Its probably (close to) impossible to establish a trust anchor in that situation. That trust anchor being the untampered image. How do you secure that? Yes you can send it to trusted friends, but at that point that just means they're now fair game too. Its definitely not safe on your phone because 0days now definitely are part of your threat model too.

I think maybe if you make it your full time job, you might have a slim chance. But realistically you'd probably only manage that for a limited time.

1 comments

polaroid?
Sleep?

This may sound overly paranoid, but if they can intercept your deliveries they'll be able to snap a picture of your house key and have covert entry.

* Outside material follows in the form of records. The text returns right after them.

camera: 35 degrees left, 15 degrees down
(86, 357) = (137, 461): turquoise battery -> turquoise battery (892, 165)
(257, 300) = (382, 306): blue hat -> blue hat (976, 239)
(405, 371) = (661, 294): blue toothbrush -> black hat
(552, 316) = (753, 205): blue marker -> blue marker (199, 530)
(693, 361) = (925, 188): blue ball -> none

You'd probably need to barricade yourself in your bed room so that they cant get in without waking you up. Probably move the bed against the door so it can't be opened.

At some point this just degenerates into requiring unreasonable paranoia and opsec. And unless you have a specific goal to achieve, it may just not be worth it.

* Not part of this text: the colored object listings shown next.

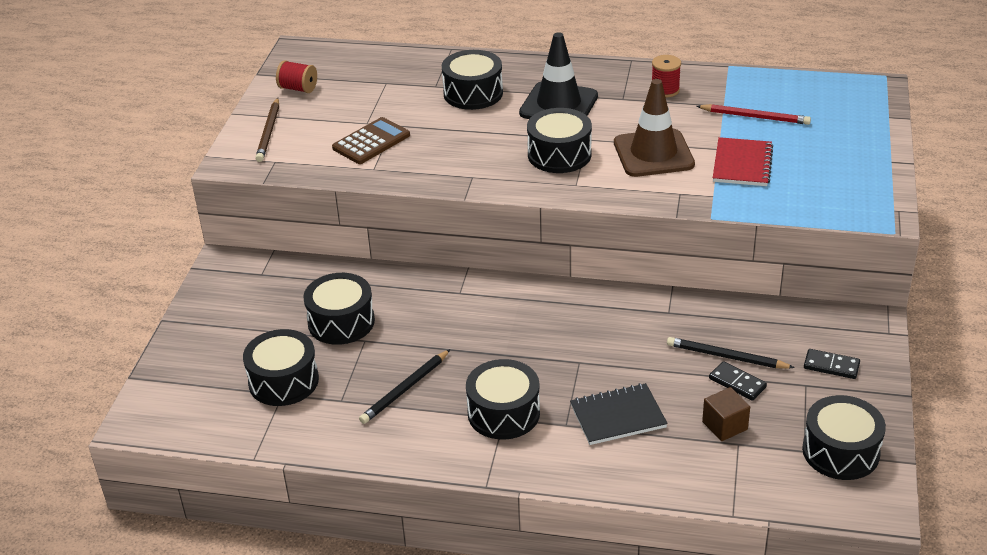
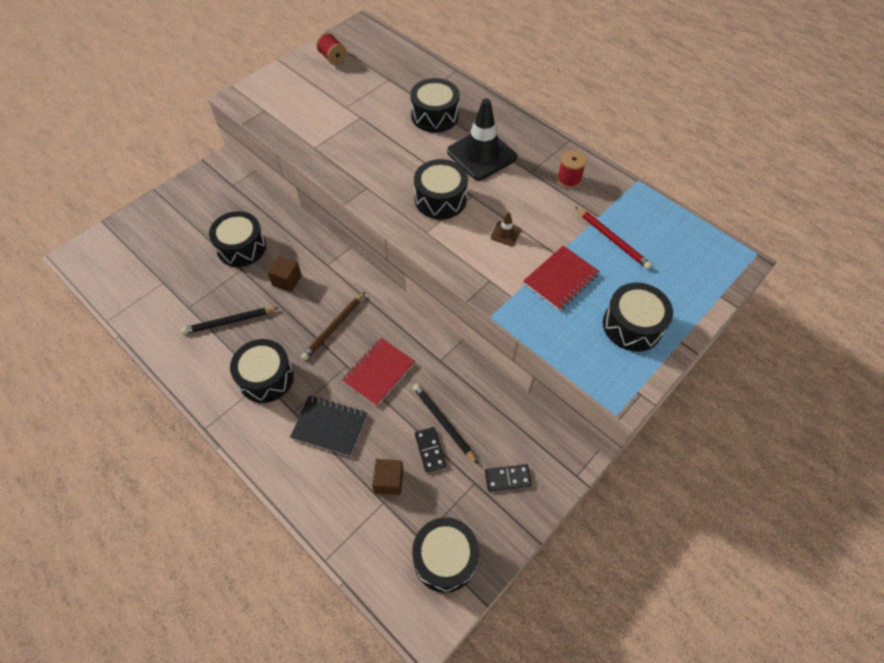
camera: 30 degrees right, 20 degrees up
(269, 132) = (283, 85): brown pencil -> brown pencil (334, 327)
(283, 381) = (172, 273): black drum -> black drum (632, 325)
(371, 142) = (334, 124): brown calculator -> none
(429, 325) = (287, 280): none -> brown cube
(618, 351) = (379, 372): none -> red notebook
(653, 154) = (505, 233): brown traffic cone -> brown traffic cone, size x0.43
(831, 366) = (507, 478): black domino -> black domino turned 60 degrees counterclockwise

Plus airgaps against 0days. It's just purely very not fun I would assume.

While many door locks can indeed be bypassed, it's straightforward for an occupant to keep an inward-opening door closed, by using a $25 door reinforcer, e.g. https://www.homedepot.com/p/Prime-Line-Door-Reinforcement-Lo.... Bypassing that will involve time and noise.

Enterprises hire professionals to provide physical and digital security. In time, they will extend those protections to harden the perimeter of their WFH employees, when needed to protect valuable corporate IP and privileged access. This includes tamper-detection on shipments of corporate equipment to WFH employees.